Thailand’s vehicle output from April through June could be slashed by as many as 150,000 units, leading to a Bt75billion loss in revenue, as all carmakers have to run at half capacity because of the disruption in the supply of parts from Japan.
Wallop Tiasiri, director of the Thai Automotive Institute, said the revenue loss was based on the average carprice estimate of Bt500,000 a unit, and this would be shared by carmakers and local parts suppliers.
Leading automakers yesterday met with Industry Ministry permanent secretary Witoon Simachokedee to review the latest situation following the supply shortage from Japan. The automakers were Toyota, Honda, Isuzu, Nissan, General Motors, Hino, Mitsubishi, and Suzuki.
The largest auto company, Toyota Motor Thailand, announced yesterday that it would suspend operations at its three plants on Mondays and Fridays between April 25 and June 4, as a result of the parts supply shortage following the March 11 earthquake in Japan.

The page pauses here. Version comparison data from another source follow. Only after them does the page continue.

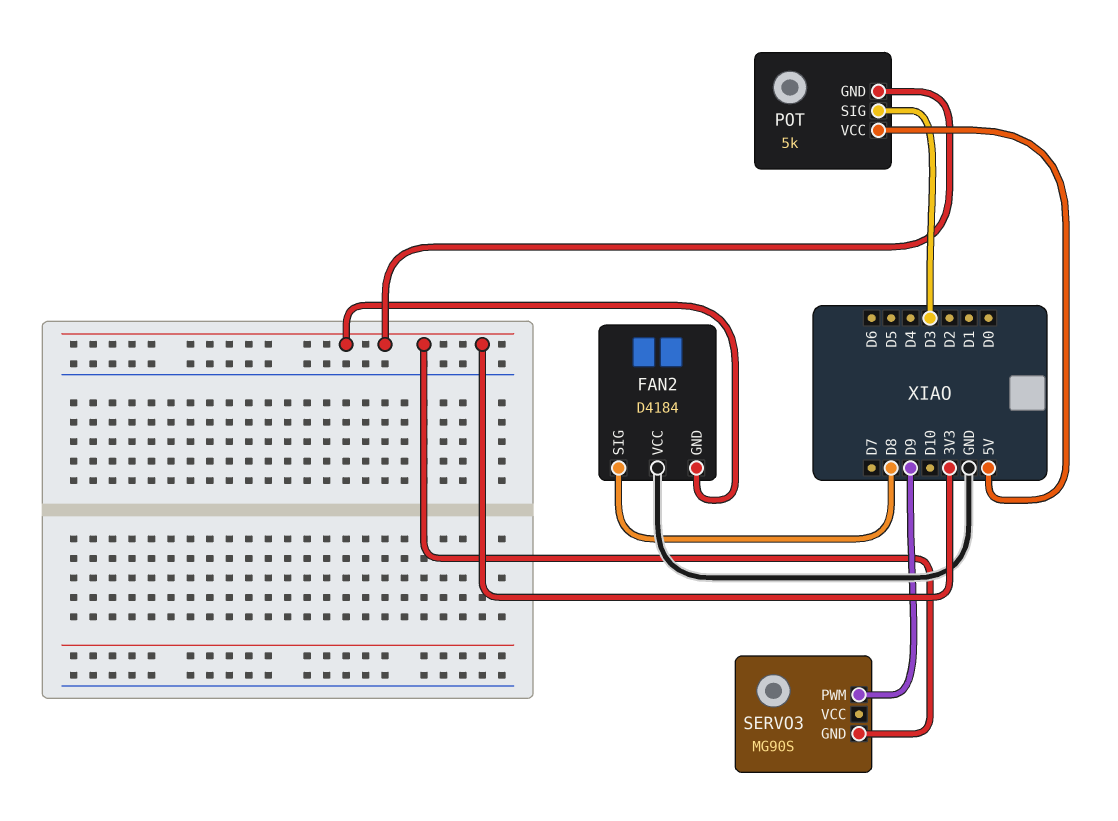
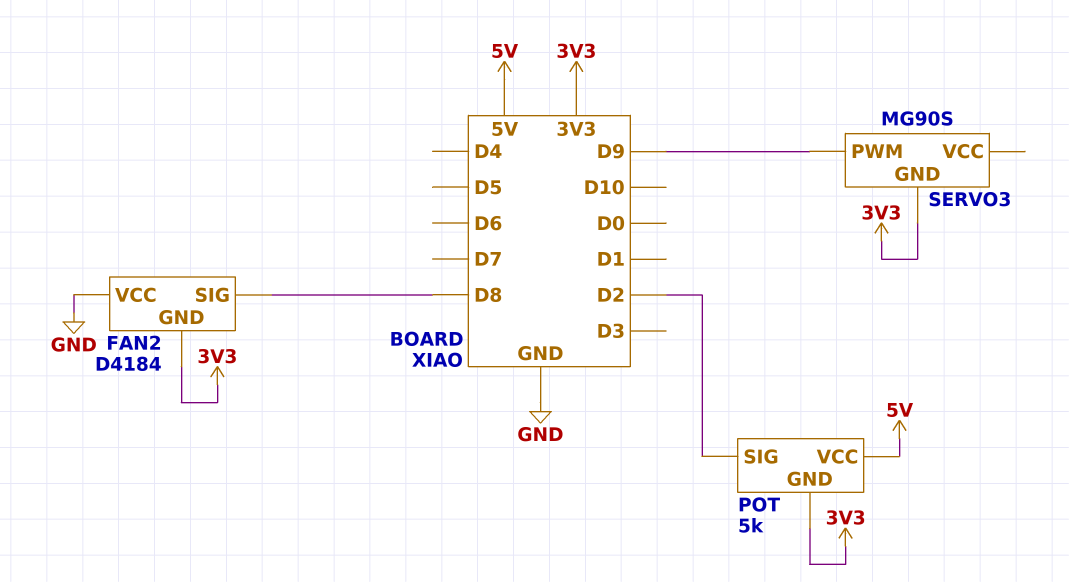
POT pin SIG: D3 -> D2

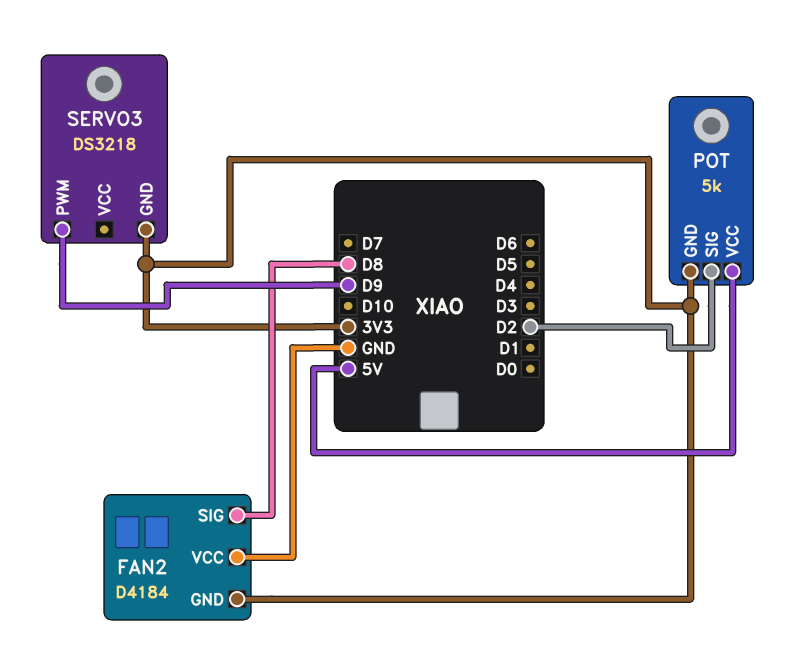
SERVO3: MG90S -> DS3218

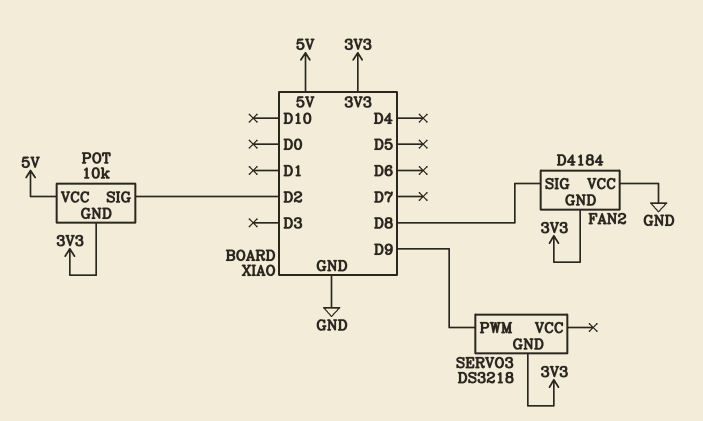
POT: 5k -> 10k

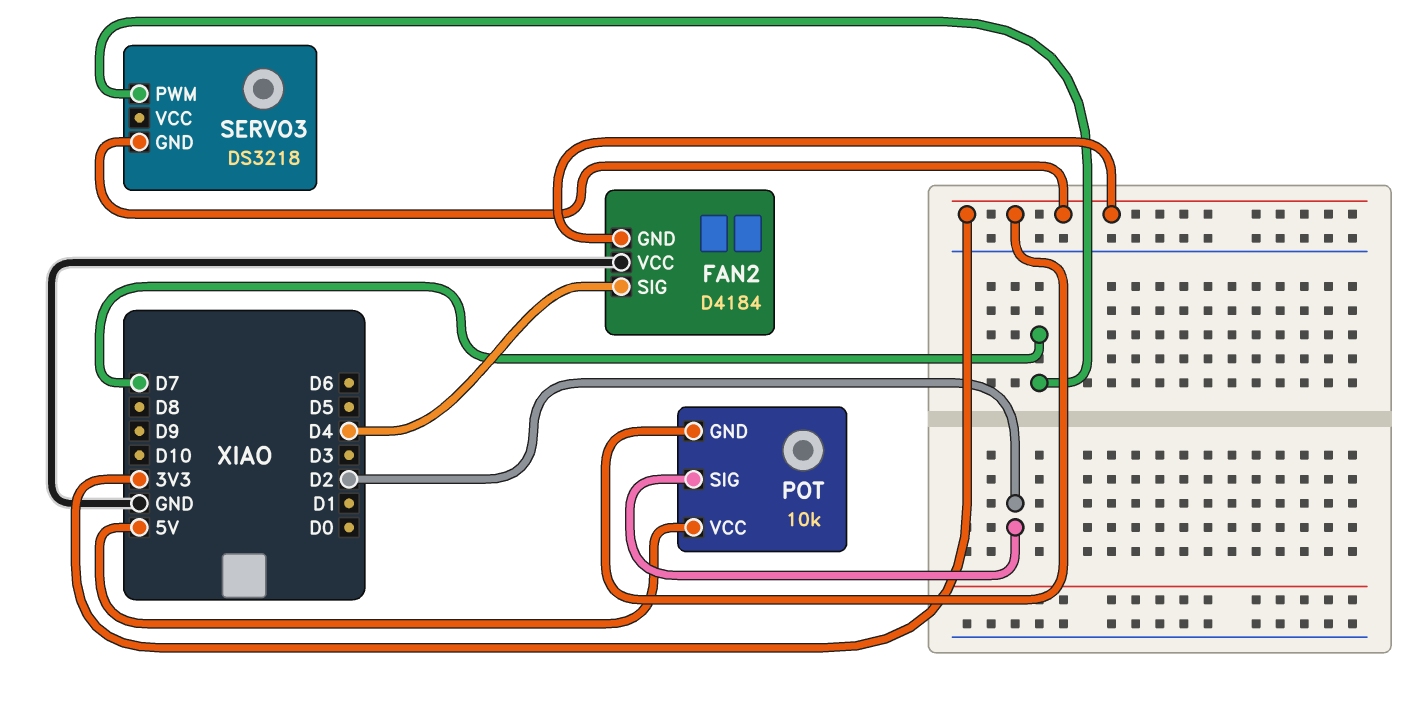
FAN2 pin SIG: D8 -> D4
SERVO3 pin PWM: D9 -> D7

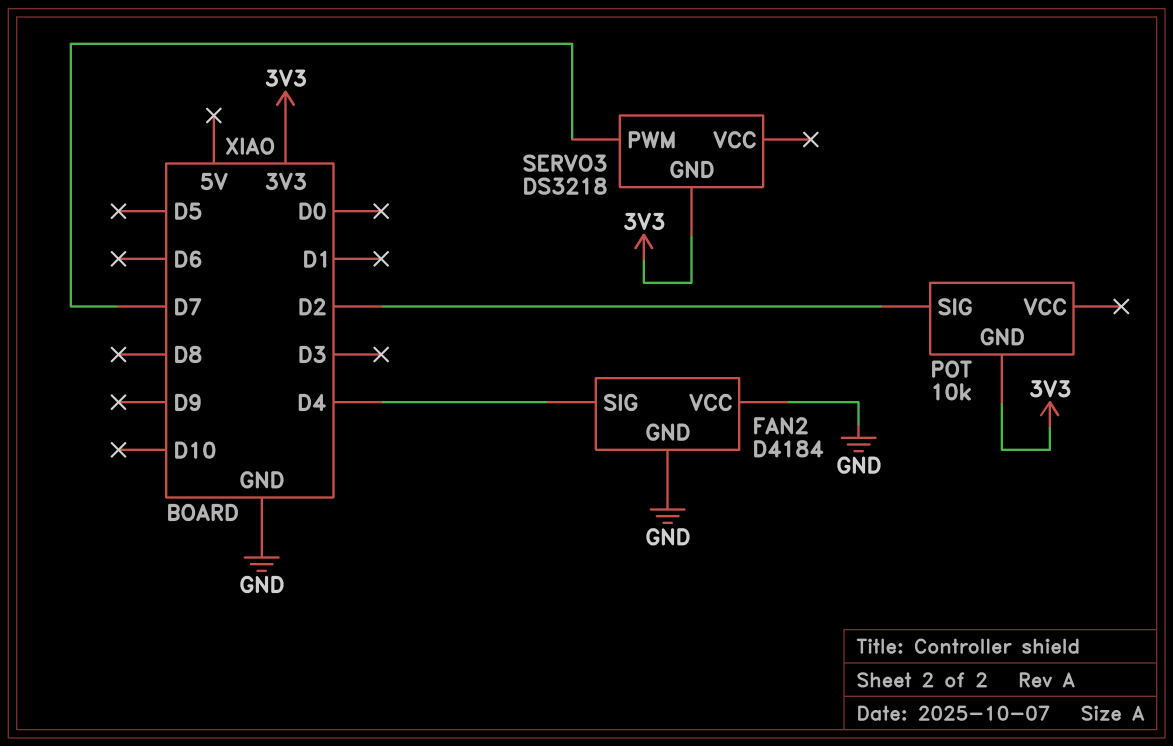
FAN2 pin GND: 3V3 -> GND
POT pin VCC: 5V -> none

Production at the three plants in Samrong, Gateway and Banpho from Tuesdays through Thursdays will be carried out at about 50 per cent of normal capacity.
“During the period of suspended production, all workers from both shifts will work as normal,” said Vudhigorn Suriyachantananont, senior vice president. “The company will provide and conduct training courses and activities to enhance their skills to prepare them for the situation once it is back to normal.”
After June 4, it will then review the situation and adjust the production schedules accordingly.
Its parent company in Japan also announced that production should return to normal by December at the latest. Toyota, Honda Motor and Nissan Motor are working to restore full plant operations in Japan and at factories abroad that are running short of parts after the earthquake and tsunami.
Wallop said the industry had earlier targeted to produce 130,000 units in April, 150,000 in May, and 160,000 units in June. The actual production output for now on will be reduced by half.
Witoon said the ministry was concerned about the situation of workers in this industry. All automakers attending the meeting yesterday insisted that they would not lay off workers, though overtime would be cancelled. They will use the time to train their workers.
“They’ve learned from the [2008 global financial] crisis that if they lay off employees, it will be difficult to recruit once production returns to normal,” he said.
Wallop said the automakers would boost their production volume in the second half of this year if parts can be imported from Japan normally. Whether the industry can maintain the autoproduction target of 1.8 million units this year depends on the automakers’ plans to boost production in the second half.
Witoon said another area of concern for the ministry was the situation of small autoparts makers. The ministry will meet with local parts makers next Thursday.